Quando comecei a lecionar num grupo escolar de Alvorada, em 1978, recordo ter ouvido alguém dizer que eu “devia devolver à sociedade aquilo que ganhara gratuitamente na Universidade Federal”. Eu não achava que devesse coisa alguma, mas, ao mesmo tempo, sentia que devia fazer isso mesmo: lecionar para as crianças oriundas das classes populares, proporcionando a elas o que ganhara de mão beijada. Mas fiz isso mais por idealismo do que por sentimento de dívida, creio eu.
Alvorada era uma cidade dormitório da Região
Metropolitana de Porto Alegre (ainda é) e gostei de conhecer seu território e sua
população. Um grande aprendizado. A escola era constituída por prédios de
madeira (bem no estilo das antigas brizoletas) e apresentava sinais de degradação.
Algumas portas e janelas de sala de aula não fechavam direito, faltavam
trinques, fechaduras, os banheiros eram terríveis, e, certa vez, durante uma
Hora Cívica, o chão de cimento do corredor externo de um dos prédios cedeu (o que
abrigava as salas administrativas e o mastro para hastear a bandeira), o chão se
abriu aos pés dos alunos e alguns professores (entre eles, eu). A gurizada
rapidamente pulou, eu fiquei parado e acho que me agarrei numa pilastra e ninguém
se feriu.
Escola de condições precárias, com professoras e
funcionárias dedicadíssimas. Impressionante. Eu ganhara um contrato de 12 horas
por indicação de um político da Arena (amigo de minha mãe) e não escolhera a cidade
nem a escola. Caí nessa escolinha na entrada de Alvorada (Grupo Escolar Júlio
César Ribeiro de Souza) porque aí faltava professor e gostei muito. Era o que
eu queria para iniciar minha carreira e me dediquei.
Passado o tempo, os dois anos que lecionei nessa
escola são o que mais lembro do tempo que estive no Magistério Estadual.

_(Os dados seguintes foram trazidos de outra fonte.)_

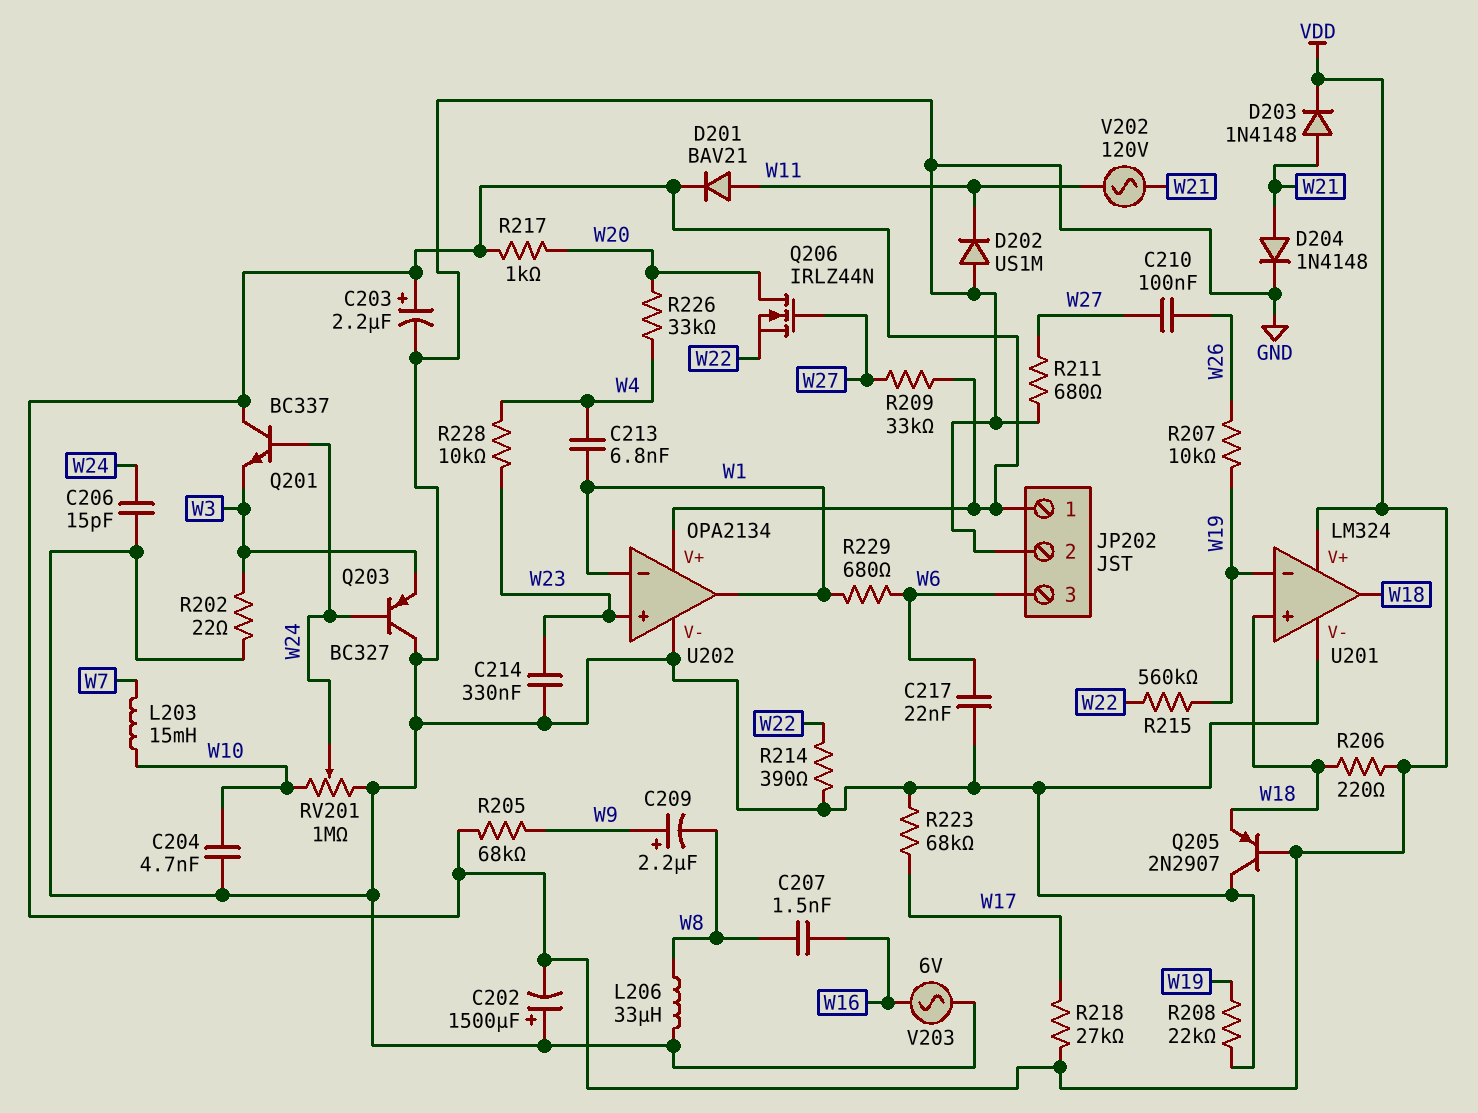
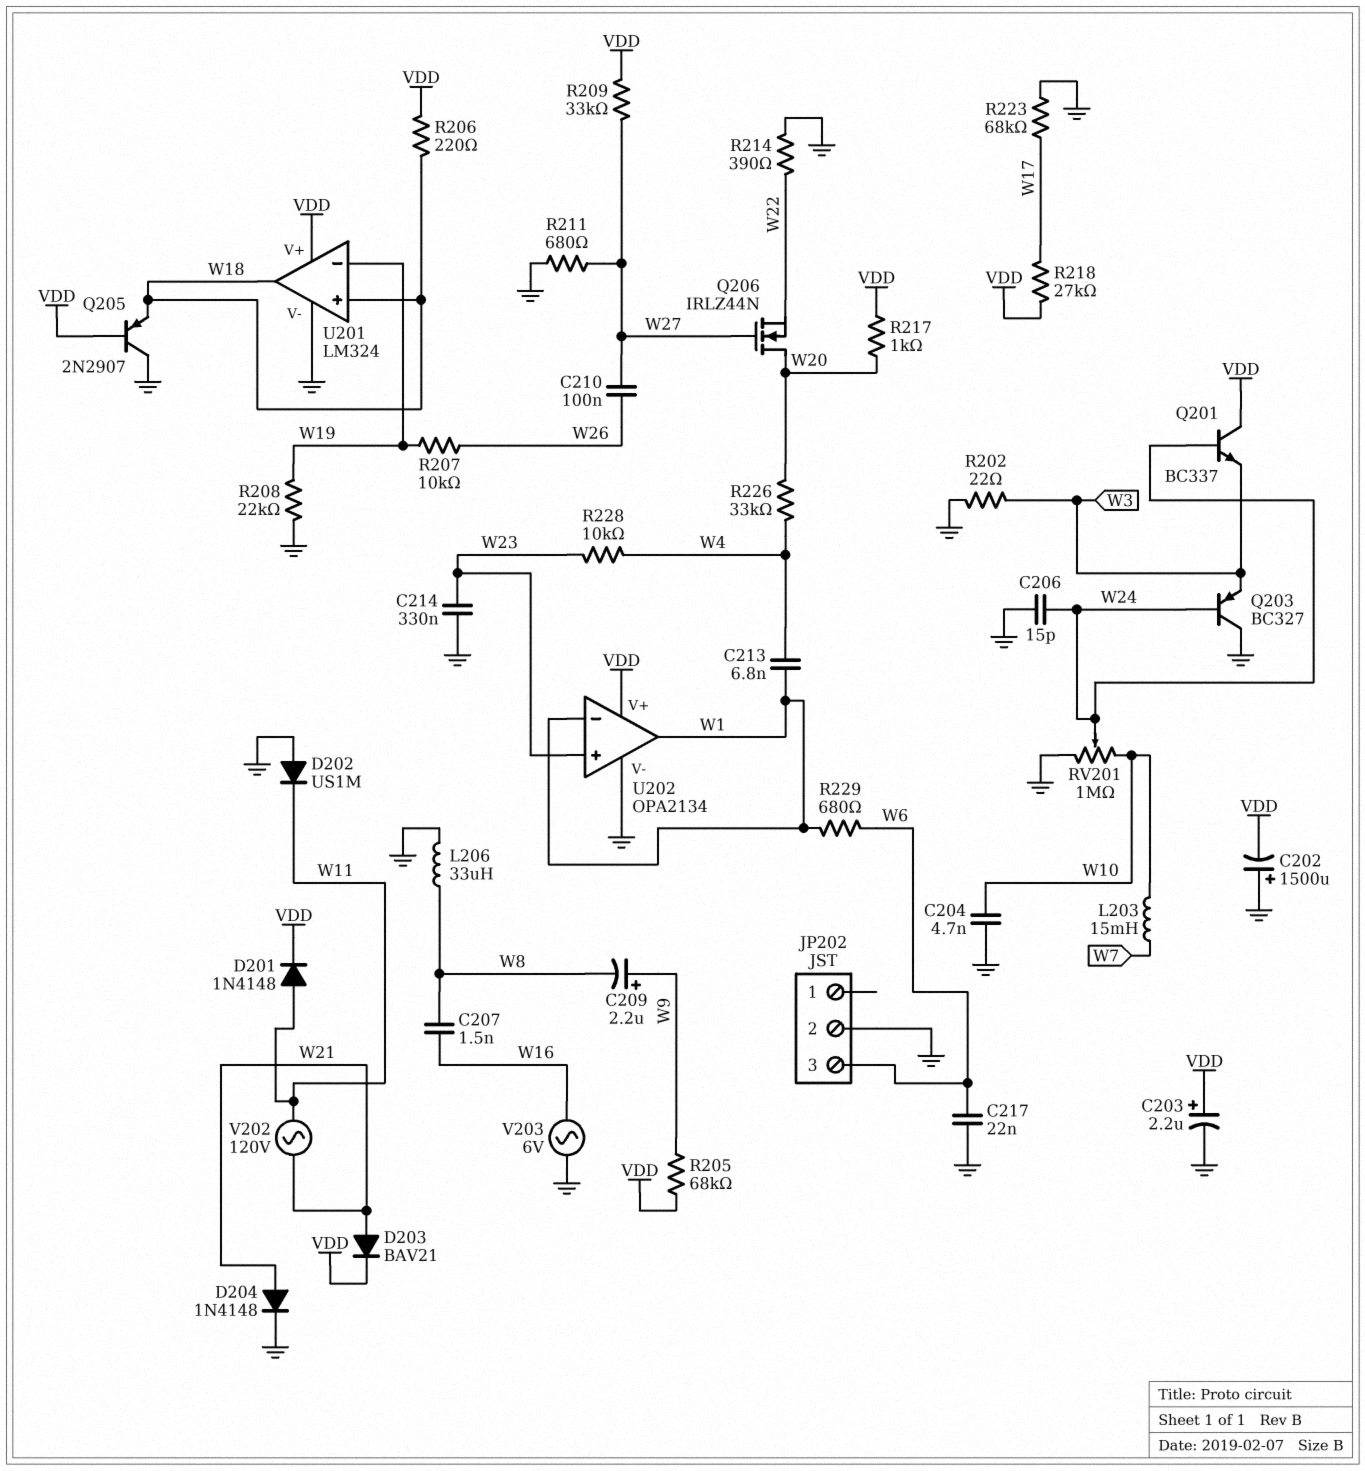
D201: diode BAV21 (A W11, K VDD) -> diode 1N4148 (A W11, K VDD)
D203: diode 1N4148 (A W21, K VDD) -> diode BAV21 (A W21, K VDD)
JP202 pin 1: VDD -> none
R215: 560k (W19, W22) -> none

Lecionava História do Brasil Colonial para meia dúzia de turmas de quinta série
do Primeiro Grau, das grandes navegações às revoltas nativistas, e tinha como
livro didático (que eu próprio escolhera) uma excelente História do Brasil, de
autoria de Luciano Ramos, publicada pela Companhia Editora Nacional.
Entrava na sala de aula de manhã cedo e no lado
oposto às janelas a luz não era boa e eu achava aquilo ruim. Um dia comentei
isso com a minha prima (Carmen Lúcia) e ela disse que “isso é bem Brasil” e que
eu estava conhecendo “a realidade da educação”. Grande número de alunos vinha de chinelos de dedos
e com pouco agasalho (mesmo no rigor do inverno) e isso me incomodava. Me olhava
bem calçado, com roupa quente, e certa má consciência me alfinetava por dentro.
Eu recebia meu salário na Caixa Econômica Estadual local (no centro de
Alvorada) e caminhar pela beira da estrada, ficar na fila, ouvir as conversas e
observar as pessoas eram tarefas do meu “mergulho na realidade social”.
E aprendia, aprendia sempre. Era meu “batismo de giz e quadro verde”. Tempo de descer do ônibus na beira da estrada, sentir a umidade que vinha dum arroio próximo, envolver-se numa névoa que ia se dissipando ao longo da manhã e esmerar-se no ensino da montagem do sistema colonial, com latifúndio, escravidão e monocultura, essas coisas. Vivências inesquecíveis. Se era o pagamento de uma dívida social o que fiz, valeu à pena. Pois ganhei muito mais do que paguei.